発展途上国の教育男女格差深刻 SDGsで解消目指す

 教育における男女格差は日本では縮小してきているが、開発途上国では読み書きの教育の機会が奪われている女性が多数、存在する。

 国連教育科学文化機関(ユネスコ)によると、2016年時点で、世界の15歳以上の人口の14%に当たる約7億5千万人が非識字の状態にある。その3分の2が女性だ。

 05年から13年の調査では、世界の識字率は男性89%、女性81%で8ポイントの開きがある。南アジアでは男性76%、女性57%で19ポイント差、サハラ以南のアフリカでは男性69%、女性52%で17ポイント差がある。

 15年に国連総会で採択された「持続可能な開発目標(SDGs)」では、識字教育の浸透と教育における男女格差の解消が教育分野の目標に含まれている。

 編集後記

 今回の取材のきかっけは、部落解放同盟県連合会女性部が「男女共同参画立県とくしまづくり賞」の受賞団体の一つに選ばれたことだった。女性部が識字学級の普及に努めていた事実を知り、15年ほど前に識字学級の展示会を取材して小さな記事を書いたのを思い出し、改めて取材をしたいと考えた。

 鮎喰識字解放学級が作った冊子に収められた、学級長の女性の作文を読んだ。13歳で大阪に働きに行ったことや、戦時中の苦労が5ページにわたって言葉を尽くしてつづられていた。文字を通じて、その人の経験は時代を超えて、読む人の心に届く。学びの場の保障は大切だ。

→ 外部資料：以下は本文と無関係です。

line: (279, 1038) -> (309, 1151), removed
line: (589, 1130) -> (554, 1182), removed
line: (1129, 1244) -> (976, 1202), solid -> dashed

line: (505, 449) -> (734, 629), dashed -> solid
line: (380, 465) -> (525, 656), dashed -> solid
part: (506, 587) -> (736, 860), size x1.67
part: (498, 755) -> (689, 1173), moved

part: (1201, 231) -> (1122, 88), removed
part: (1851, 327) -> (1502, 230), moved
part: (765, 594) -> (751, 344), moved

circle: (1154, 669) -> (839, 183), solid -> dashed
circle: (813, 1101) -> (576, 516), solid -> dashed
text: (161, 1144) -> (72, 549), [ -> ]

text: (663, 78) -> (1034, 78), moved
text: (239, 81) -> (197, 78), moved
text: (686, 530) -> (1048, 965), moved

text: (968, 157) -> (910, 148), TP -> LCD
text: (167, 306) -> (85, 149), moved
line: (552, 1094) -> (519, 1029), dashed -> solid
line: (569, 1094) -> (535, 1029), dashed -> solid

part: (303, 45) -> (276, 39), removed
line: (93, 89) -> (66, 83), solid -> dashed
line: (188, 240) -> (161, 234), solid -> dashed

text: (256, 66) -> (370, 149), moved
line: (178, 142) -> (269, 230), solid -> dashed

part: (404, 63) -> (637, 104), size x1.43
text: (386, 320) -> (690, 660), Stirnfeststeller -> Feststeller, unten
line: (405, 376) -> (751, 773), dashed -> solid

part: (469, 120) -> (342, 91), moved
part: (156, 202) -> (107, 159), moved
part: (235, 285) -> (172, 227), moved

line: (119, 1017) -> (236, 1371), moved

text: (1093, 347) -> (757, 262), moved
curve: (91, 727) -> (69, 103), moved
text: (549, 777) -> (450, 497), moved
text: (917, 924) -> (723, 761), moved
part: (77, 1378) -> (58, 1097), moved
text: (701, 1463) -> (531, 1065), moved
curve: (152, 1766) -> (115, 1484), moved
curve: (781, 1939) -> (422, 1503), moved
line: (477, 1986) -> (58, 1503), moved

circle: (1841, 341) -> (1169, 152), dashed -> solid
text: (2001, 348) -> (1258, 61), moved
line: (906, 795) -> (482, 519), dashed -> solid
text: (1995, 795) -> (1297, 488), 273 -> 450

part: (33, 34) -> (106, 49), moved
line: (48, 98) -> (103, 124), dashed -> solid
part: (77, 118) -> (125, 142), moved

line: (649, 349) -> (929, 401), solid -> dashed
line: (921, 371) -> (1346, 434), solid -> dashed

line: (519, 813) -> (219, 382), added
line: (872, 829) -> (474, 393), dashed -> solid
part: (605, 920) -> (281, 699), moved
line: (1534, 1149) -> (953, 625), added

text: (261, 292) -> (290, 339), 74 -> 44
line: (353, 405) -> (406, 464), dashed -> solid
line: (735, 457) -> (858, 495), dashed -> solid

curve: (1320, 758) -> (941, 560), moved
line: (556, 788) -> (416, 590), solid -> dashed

 一方で、中原サヲ江さんが言うように「字を知らないことを自ら認めないと、識字学級に通えない」という事実がある。認めにくいのは、社会の理解が乏しいからだろう。読み書きに困難を抱える人に対するまなざしに、偏見が混じっていないだろうか。問われるべきなのは、読み書きを学ぶ機会を奪った差別の構造であり、そうした状況をつくった社会である。